It’s been a funny old weekend really – starting with all the excitement of my ‘private viewing’ and culminating today in a long and extremely arduous walk. In between there has been lots of wind and rain. I hope the weather is getting it all out of its system so there is good weather for next weekend…..I want my family to see a good reason why we came here, rather than see the same as they did last time…in other words, nothing! It was so dreadful for the whole weekend last time they were here, hopefully not this week.
Anyway, the funny old weekend has skipped through some fabulous stuff. I was sent a link by my pal Shazbop, last week to Steve Lambert’s site. Steve is an old buddy, ex singer from Roman Holliday and now doing solo stuff. While I was browsing his site, I noticed that it’s now possible to buy their album ‘Cookin on the Roof’ on CD. I was in a jolly mood after seeing the site and decided I’d part with twelve quid for this gem of an album, which rarely sees light of day on vinyl in my home. It’s a sad fact that my vinyl rarely comes out these days and when it does, it’s usually late at night after a few drinks and it’s all my ‘anthems’ that I play – you know, stuff like Something’s gotten hold of my heart – by Marc Almond and Gene Pitney, Jacob’s Ladder by the Monochrome Set, Closest thing to heaven by the Kane Gang – you know the culprits – they’re the things I rave about from time to time in these pages.

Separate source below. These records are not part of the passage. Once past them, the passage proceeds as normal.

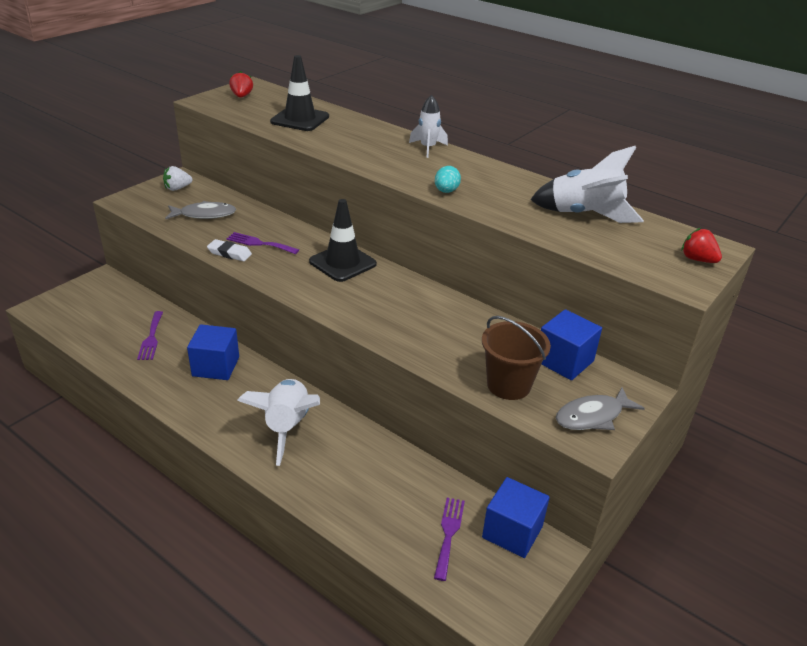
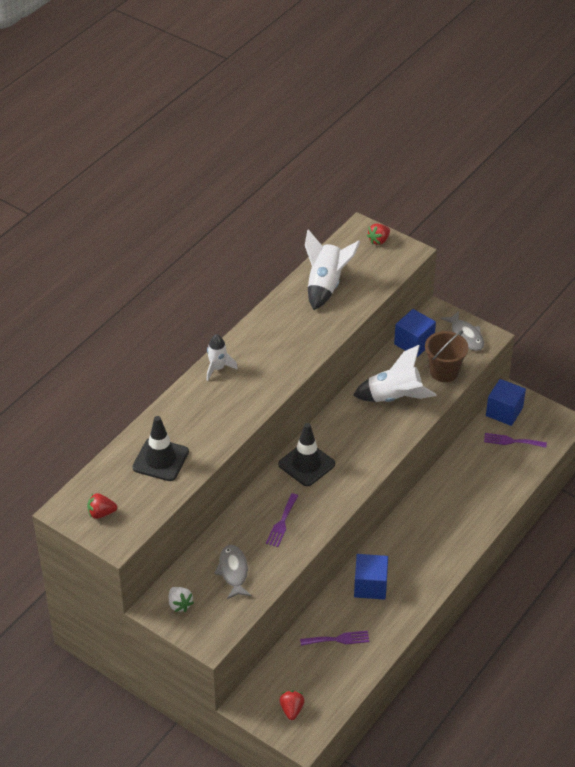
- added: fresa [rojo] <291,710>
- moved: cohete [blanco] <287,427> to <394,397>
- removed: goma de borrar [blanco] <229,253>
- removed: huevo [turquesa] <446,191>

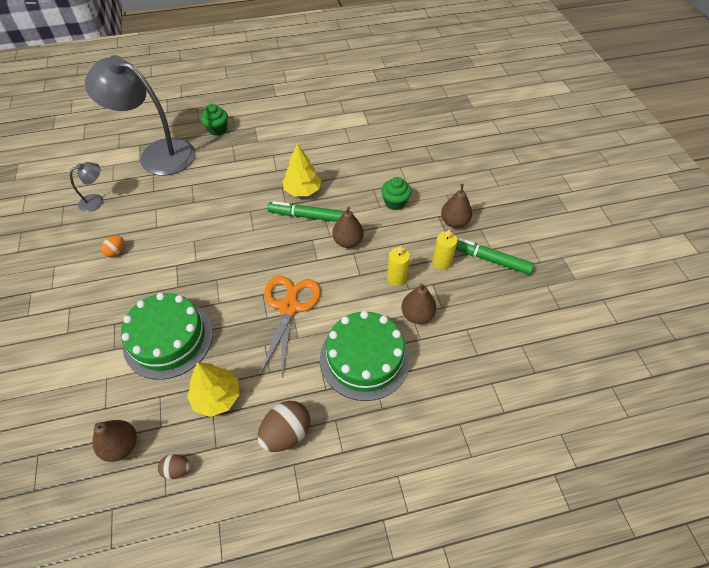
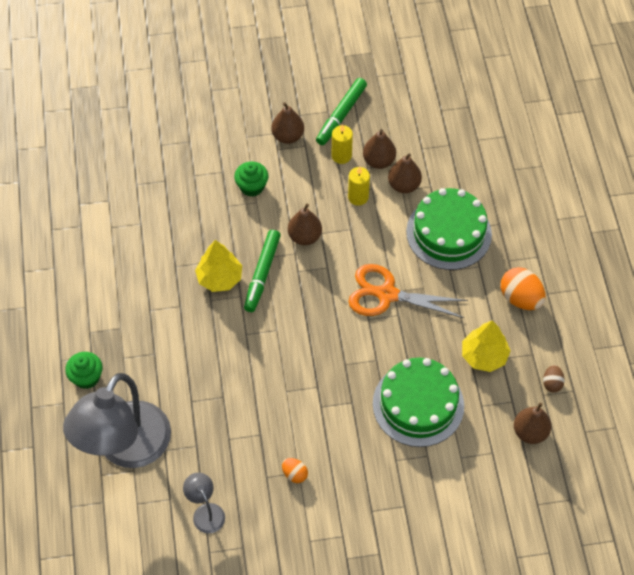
- added: pera [marrón] <378,161>
- recoloured: huevo [marrón] <286,433> to huevo [naranja] <520,298>

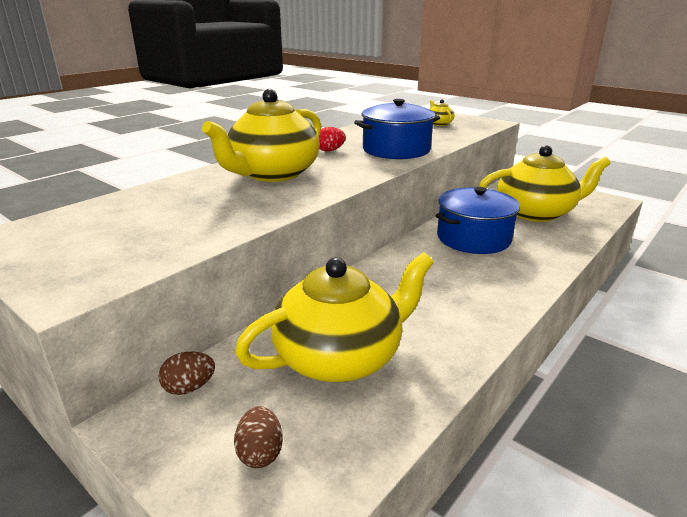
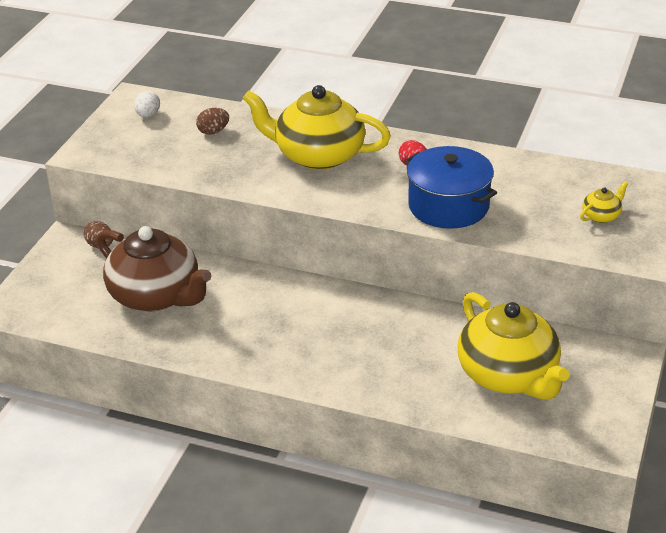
- recoloured: tetera [amarillo] <340,356> to tetera [marrón] <156,296>
- added: huevo [blanco] <148,115>
- moved: huevo [marrón] <260,453> to <213,131>
- removed: olla [azul] <473,238>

The album arrived on Friday, while I was away and so yesterday was my first opportunity to get the album onto the kitchen Teac. Which I did. Several times. I think DM may be ready to chuck the album out of the window, so many times has he heard my dreadful renditions of ‘Zodiac, Cadillac, I’m a motormaniac’ and ‘Stand By' belted out at the top of my voice while prancing around the kitchen with the most humungous smile on my face!!!
The album is a Japanese import (RH’s biggest market I believe – a Japanese woman in full-on geisha gear was at their ‘reformed’ gig in London about three or four years ago) and it’s quite fascinating because it has the lyrics of the songs printed in Japanese and English inside the cover. Except there has either been something lost in the translation or alternatively, the person who was responsible for the re-mastering and getting on to CD simply decided to dispense with the idea of scanning the lyrics from the original sleeve. So, the line ‘on a ten-stop, one star, three-chord wonderland’ has become ‘ on a ten-stop, three-comp wonderland’ and the line ‘kiss goodbye the beauty you were gonna drive and hop aboard the midnight bus’ has become ‘just go by the beauty on the corner drive hop up on the midnight bus’. The whole lyric booklet is riddled with these strange and rather marvellous non-lyrics and I have a vision of thousands of Japanese women of a certain age (mine) singing along and getting them all completely wrong because of this…..
After listening to the album several times, I decided to widen out my listening of the day to include some Bauhaus, Cure, Edwyn Collins, Pete Wylie, Echo and the Bunnymen and a few others….these GREAT songs were needed as a kind of good music insurance prior to our evening spent in the company of the dulcet-toned Terry Wogan and that bastion of naff music, the Eurovision Song Contest. I have said before and will say again, I am an unashamed addict of the contest and absolutely love its strangeness.
Last night’s show has to be the most bizarre I have ever seen in as much as the runaway success of the night was the Finnish entry, an act called Lordi and lordy were they like some strange throwback to the days of Iron Maiden. Of course most of the contest is twenty-year out-of-date europop so it was a hugely refreshing change to have twenty-year old thrash metal instead but it was like entering a timewarp. I have been to Finland and had an utterly marvellous time there. Helsinki is a fabulous place. The one thing I will say about it though is that the capacity for drinking among the Finns I met is spectacular – I actually saw some Finns drinking wheat beer at 7am. Mind you, of course there are many Brits who will happily down a pint at that time of day too but I always think of our European friends as being a bit less like that than us so it was a surprise to see. Perhaps that’s why an act like Lordi was able to slip through the net and make it onto Eurovision.
The only disappointment was that I didn’t hear a single ‘nil points’ uttered all night and every country managed to score at least one point in the evening. After all the excitement of watching all thirty seven countries vote, we went to bed late and were up late this morning. So, late in the day, we decided it was time to blow away the cobwebs and walk. Walk we did. We walked many miles across the moor and have come home knackered. On the final leg, we saw a camp site that is now populated with a few caravans and this wall, complete with barbed wire…..what we can’t work out is whether the wall and wire are to keep out the locals or to keep in the tourists!
There was a lot of gushing going on last year - unashamed too!